WHO, ITU establish benchmarking process for AI in medicine

Two United Nations agencies have joined forces to create the Focus Group on Artificial Intelligence for Health (FG-AI4H)—a group of global representatives the UN hopes will help shape a streamlined, transparent process for vetting AI technologies in the healthcare space.

FG-AI4H, a product of the World Health Organization and International Telecommunication Union (ITU), was first established last July as a reaction to the rapidly evolving and expanding field of AI in medicine, focus group members wrote in a Lancet article published March 29. Though the sector is currently dealing with its fair share of hurdles—physician shortages, sky-high burnout rates and growing life expectancies, to mention a few—we have more access than ever to mass amounts of digital data.

“AI models that learn from these large datasets are in development and have the potential to assist with pattern recognition and classification problems in medicine—for example, early detection, diagnosis and medical decision-making,” Thomas Wiegand et al. wrote in the journal. “These advances promise to improve healthcare for patients and provide much-needed support for medical practitioners.”

FG-AI4H has held three workshops and meetings to date and is in the process of recruiting health and policy experts to form topic groups. Topic use cases will make up the focus group’s basic building blocks, each representing a major, relevant health problem that’s difficult or costly to solve. Once topics are reviewed and agreed upon, Wiegand and colleagues said they’ll act as “a forum for open collaboration among stakeholders who agree on a pragmatic, best-practice approach for benchmarking each use case.”

The authors said topic outlines will ideally define each application scenario and the desired output of AI models in that use case, as well as identify adequate sources of training and testing data. It’s also important to make multisource, heterogeneous data accessible to scientists training AI models, since the optimal model would be generalizable across multiple populations.

“For many use cases it would, at least initially, be meaningful to compare model performance against human performance, or human performance with AI assistance in the same task, whereas for other tasks, comparative performance of algorithms would be more meaningful,” Wiegand and co-authors said. “Once these requirements are met, AI models can be submitted via an online platform to be evaluated with the test data.

“Established this way, the benchmarking process will not only provide a reliable, robust and independent evaluation system that can demonstrate the quality of AI models, but will also provide an independent test dataset for model validation consistent with best-practice recommendations for reporting multivariable prediction models in health.”

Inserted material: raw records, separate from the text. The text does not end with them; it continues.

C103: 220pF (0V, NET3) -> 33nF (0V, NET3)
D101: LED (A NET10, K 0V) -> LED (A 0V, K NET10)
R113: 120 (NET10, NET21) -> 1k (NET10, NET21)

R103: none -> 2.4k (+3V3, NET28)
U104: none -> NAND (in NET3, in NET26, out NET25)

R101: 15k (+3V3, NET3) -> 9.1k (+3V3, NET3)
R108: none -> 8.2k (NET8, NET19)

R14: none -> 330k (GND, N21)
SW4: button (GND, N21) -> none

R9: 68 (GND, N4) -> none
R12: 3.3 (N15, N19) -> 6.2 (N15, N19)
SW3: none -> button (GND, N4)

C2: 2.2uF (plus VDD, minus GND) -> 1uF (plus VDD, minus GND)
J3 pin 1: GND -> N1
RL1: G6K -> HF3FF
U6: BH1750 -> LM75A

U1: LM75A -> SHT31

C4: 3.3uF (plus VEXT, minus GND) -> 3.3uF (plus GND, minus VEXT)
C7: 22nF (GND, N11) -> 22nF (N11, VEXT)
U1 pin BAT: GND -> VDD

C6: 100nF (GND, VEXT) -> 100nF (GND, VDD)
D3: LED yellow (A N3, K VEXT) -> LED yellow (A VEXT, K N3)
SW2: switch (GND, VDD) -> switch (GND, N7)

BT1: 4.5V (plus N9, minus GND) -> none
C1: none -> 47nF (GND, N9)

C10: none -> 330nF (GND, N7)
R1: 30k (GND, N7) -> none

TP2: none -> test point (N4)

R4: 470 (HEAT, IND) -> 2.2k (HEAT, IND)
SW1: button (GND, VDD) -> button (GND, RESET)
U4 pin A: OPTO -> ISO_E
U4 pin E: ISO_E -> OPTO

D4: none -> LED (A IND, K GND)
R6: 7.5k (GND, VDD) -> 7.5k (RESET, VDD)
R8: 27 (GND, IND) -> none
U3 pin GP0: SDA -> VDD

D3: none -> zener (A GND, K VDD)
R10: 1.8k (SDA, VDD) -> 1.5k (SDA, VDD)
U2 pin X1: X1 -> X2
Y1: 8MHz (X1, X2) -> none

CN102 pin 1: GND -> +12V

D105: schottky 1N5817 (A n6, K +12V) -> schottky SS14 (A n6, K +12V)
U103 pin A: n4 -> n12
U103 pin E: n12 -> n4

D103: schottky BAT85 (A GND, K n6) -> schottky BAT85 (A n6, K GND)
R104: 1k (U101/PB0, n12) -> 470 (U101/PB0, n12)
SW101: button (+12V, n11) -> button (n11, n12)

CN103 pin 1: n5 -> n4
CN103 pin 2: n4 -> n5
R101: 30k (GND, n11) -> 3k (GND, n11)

So far, the focus group has developed 11 topic groups in areas including cardiovascular disease risk prediction, ophthalmology and AI-based symptom checkers.

FG-AI4H is encouraging academics, technologists and regulatory communities to contribute to the process by sharing their ideas about topics, use cases, data and algorithms. The focus group is slated to meet again April 2 in Shanghai, with meetings in Geneva, Tanzania and India planned for later this year.